Tetraploid turf-type perennial ryegrass like those in the DLF (La Crosse Seed’s parent company) 4Turf program, with lower set crowns, provide excellent wear tolerance in sports fields. These seeds germinate at lower soil temperatures and shorter day lengths, giving field managers greater flexibility in planting times.
Reduced acres in the Willamette valley of Oregon and a spring drought in the seed production areas of Canada will affect the seed supply of turf-type perennial ryegrass, a popular grass for winter overseeding of bermudagrass. The industry continues to be challenged to produce and process very high quality seed lots of Kentucky bluegrass as well. Pressures on chemical tools and labor are limiting the ability to remove contaminates in seed production fields, which further impacts supply.
Pricing in general will see some increases in the 2019-2020 selling cycles.

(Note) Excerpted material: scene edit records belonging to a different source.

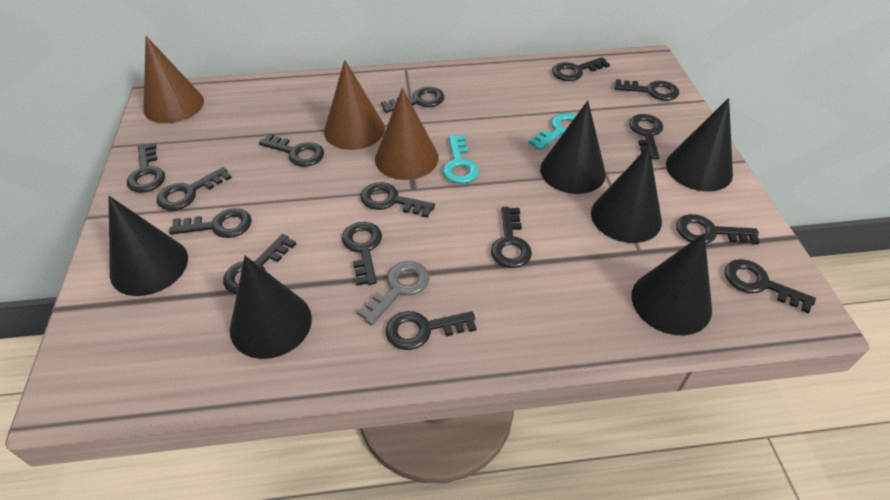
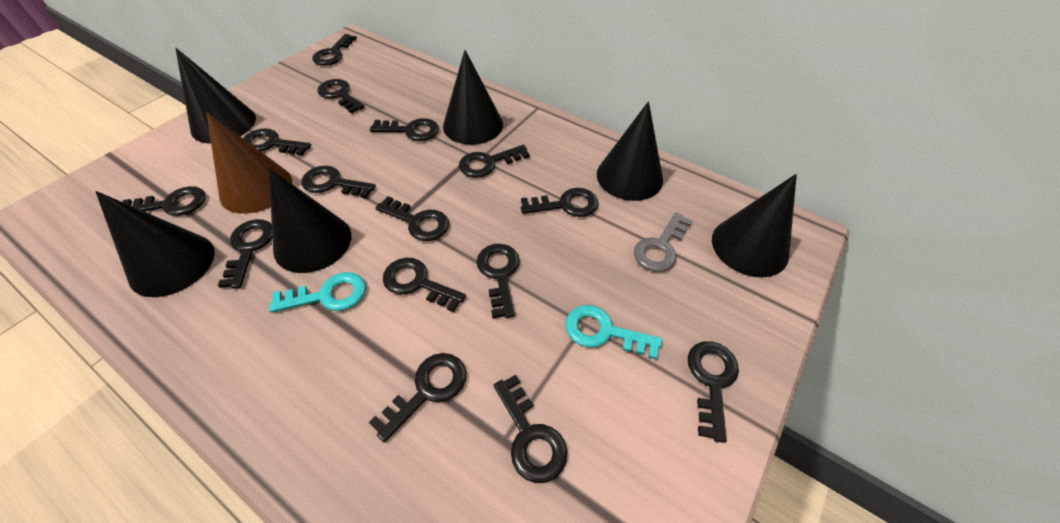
brown cone: 3 -> 1

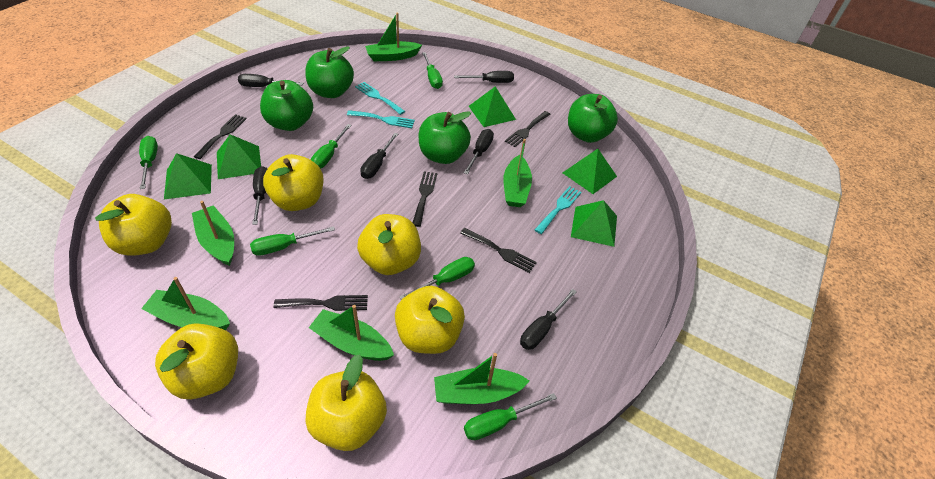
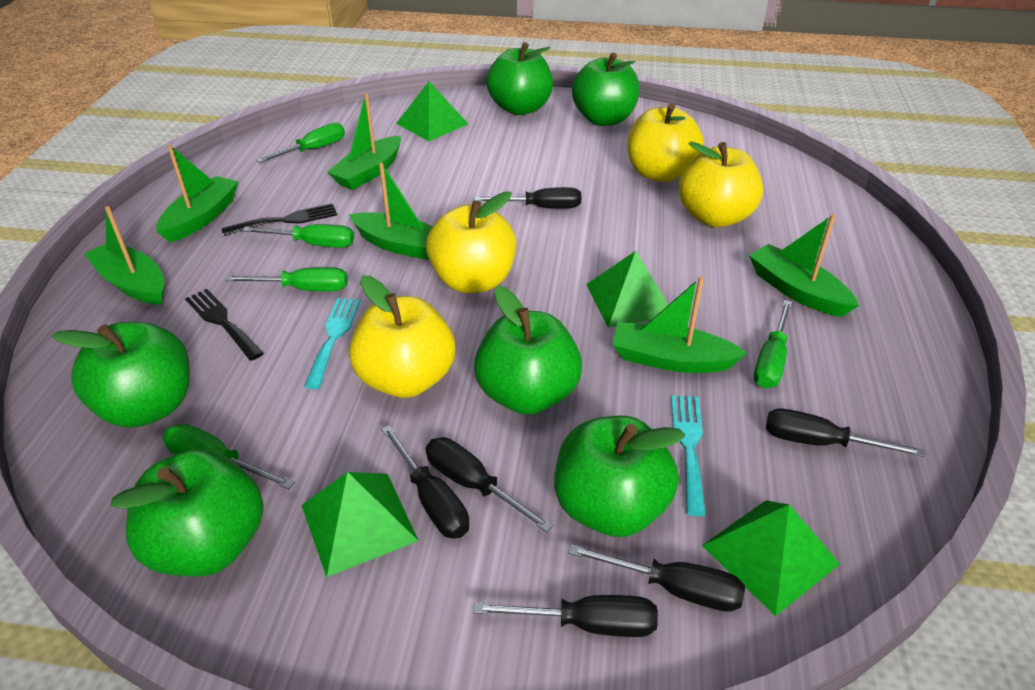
black fork: 5 -> 2
green apple: 4 -> 6
green pyramid: 5 -> 4
green screwdriver: 6 -> 5
turquoise fork: 3 -> 2
yellow apple: 6 -> 4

Perennial ryegrass seeds of high quality will be limited. The higher performing Kentucky bluegrass cultivars are in short supply as well. There will be supply of lower-end Kentucky bluegrass cultivars, but sports turf managers should take extra care to evaluate seed quality.
From a DLF perspective, the breeding group continues to improve upon the popular 4Turf® cultivars for sports fields. These grasses will be used for construction and repair of sports fields in the permanent sports turf field market. Having seed on most fields for the last two World Cups, DLF has significant experience with these grasses.

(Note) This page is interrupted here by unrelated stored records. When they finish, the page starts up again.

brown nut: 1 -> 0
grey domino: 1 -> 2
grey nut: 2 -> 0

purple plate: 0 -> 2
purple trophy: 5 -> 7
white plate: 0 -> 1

From a La Crosse Seed perspective, the company is currently celebrating its 100-year anniversary as a national supplier of turf seed and other products.
Chad Adcock, VP of Business Development
Sod Production Services
Sales of Tahoma are outstanding. We need significantly more inventory than we currently have especially in the Midwest. Farms struggled to expand much given the horribly wet and flood conditions experienced this year. In the East we’ve sold out completely on some farms and are about to be selling 8-week-old grow back material. Several NFL stadiums throughout the Midwest and East are experimenting and liking the results thus far. Duke and Indiana University have installed Tahoma on soccer fields; James Madison and Maryland-Baltimore County have installed it as well on soccer and baseball fields respectively. The new MLS team in Austin, TX is interested for their new 2021 stadium. Also significant interest has been expressed from football clubs in California. This is only the tip of the iceberg as we are about to blow the lid off of Australia and Japan in 2020.